Au coeur des enjeux environnementaux actuels

chizé,cnrs,deux-sèvres,nouvelle-aquitaine,histoire« Le CEBC est au coeur des enjeux environnementaux actuels, peut-être plus qu’à aucun moment de son histoire », analyse son directeur Christophe Guinet. « Le suivi à long terme, ce justement sur quoi on était critiqués, est devenu un véritable atout. Détecter, alerter sur des changements et décrypter les causes de ces variations. Par exemple, on nous disait "A quoi ça sert d’étudier les serpents, leur population, leur évolution, sinon à se faire plaisir ?" Aujourd’hui, on comprend à quoi ça sert… », explique-t-il. Et ce qui faillit causer sa fermeture dans les années 80 –l’absence perçue « d’originalité », de percées scientifiques spectaculaires– fait aujourd’hui sa force: « des séries démographiques et physiologiques précises sur le long terme », qui permettent de suivre l’évolution des espèces, « à présent qu’on a pris conscience de l’impact des changements globaux ».

Sur les terres de l'OTAN

C’est à la sortie de la France de l’OTAN, en 1966, que le CEBC doit son existence.
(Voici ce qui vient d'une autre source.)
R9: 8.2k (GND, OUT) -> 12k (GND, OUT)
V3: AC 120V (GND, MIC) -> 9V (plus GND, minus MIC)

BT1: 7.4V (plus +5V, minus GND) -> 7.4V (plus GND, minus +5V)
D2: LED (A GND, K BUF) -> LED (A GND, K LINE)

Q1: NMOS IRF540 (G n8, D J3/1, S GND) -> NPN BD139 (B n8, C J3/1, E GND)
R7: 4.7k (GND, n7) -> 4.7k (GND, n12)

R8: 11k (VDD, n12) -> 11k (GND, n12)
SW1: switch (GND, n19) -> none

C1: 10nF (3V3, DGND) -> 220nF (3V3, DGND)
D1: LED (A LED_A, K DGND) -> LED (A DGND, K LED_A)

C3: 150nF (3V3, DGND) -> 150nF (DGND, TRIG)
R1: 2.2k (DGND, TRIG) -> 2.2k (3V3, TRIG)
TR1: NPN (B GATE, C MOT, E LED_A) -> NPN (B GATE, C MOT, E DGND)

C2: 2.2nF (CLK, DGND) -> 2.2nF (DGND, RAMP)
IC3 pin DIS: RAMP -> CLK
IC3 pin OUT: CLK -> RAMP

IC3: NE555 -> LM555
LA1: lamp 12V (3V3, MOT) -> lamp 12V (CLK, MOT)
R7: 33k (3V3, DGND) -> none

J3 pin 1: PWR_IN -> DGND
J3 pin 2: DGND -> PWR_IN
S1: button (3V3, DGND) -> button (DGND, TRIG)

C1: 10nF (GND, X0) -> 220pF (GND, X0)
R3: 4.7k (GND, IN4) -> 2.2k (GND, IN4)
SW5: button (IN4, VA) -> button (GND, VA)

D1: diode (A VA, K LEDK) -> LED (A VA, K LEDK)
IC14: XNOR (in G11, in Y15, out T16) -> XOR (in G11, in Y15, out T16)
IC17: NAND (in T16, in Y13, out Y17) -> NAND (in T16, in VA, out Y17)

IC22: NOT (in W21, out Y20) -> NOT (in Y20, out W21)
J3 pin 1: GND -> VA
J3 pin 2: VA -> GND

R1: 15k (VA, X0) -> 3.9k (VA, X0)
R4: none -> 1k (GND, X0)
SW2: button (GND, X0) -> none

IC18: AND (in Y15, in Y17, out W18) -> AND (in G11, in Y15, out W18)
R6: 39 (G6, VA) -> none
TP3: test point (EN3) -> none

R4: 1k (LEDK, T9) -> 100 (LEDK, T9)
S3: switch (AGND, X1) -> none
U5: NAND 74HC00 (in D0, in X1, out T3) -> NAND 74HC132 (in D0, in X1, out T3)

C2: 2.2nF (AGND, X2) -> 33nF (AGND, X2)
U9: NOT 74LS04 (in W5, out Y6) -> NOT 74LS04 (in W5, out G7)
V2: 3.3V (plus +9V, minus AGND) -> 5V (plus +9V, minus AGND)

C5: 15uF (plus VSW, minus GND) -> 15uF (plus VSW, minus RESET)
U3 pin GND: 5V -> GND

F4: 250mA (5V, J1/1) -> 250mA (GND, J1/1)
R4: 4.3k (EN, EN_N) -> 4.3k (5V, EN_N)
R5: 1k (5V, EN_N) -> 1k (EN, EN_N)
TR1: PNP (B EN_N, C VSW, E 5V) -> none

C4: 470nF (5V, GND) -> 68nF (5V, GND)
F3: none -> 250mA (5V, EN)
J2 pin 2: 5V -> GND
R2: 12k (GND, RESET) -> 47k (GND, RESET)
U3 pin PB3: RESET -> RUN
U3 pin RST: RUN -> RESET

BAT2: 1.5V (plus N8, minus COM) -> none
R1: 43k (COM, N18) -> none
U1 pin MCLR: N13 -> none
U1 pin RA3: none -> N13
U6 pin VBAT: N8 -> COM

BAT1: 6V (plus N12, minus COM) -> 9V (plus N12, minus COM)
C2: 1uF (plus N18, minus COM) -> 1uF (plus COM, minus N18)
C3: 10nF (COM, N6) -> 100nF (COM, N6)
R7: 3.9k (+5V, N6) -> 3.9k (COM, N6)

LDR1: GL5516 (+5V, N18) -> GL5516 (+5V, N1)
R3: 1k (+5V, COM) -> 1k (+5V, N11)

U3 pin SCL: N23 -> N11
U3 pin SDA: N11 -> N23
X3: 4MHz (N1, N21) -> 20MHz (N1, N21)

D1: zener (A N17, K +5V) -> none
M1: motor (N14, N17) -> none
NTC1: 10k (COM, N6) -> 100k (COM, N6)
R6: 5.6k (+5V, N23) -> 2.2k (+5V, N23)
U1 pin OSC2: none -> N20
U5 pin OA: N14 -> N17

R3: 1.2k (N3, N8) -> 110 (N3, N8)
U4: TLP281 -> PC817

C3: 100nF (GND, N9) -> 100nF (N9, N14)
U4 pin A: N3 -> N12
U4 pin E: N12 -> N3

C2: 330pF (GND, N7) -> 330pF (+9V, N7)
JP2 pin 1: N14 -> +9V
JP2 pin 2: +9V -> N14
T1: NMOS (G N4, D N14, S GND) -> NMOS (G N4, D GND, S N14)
Dans les années 50, son site était une base de l’Alliance atlantique: 200 hangars à munitions disséminés dans le massif forestier de Chizé, dont les arbres fournissaient un écran en cas de bombardement. En partant, 450 GIs laissèrent derrière eux une forêt enclose de 2.600 hectares, « sanctuaire » de faune sauvage –dont le chevreuil, le sanglier « pur » non hybridé– qui fournit aux scientifiques leur premier terrain de jeu d’écologie appliquée.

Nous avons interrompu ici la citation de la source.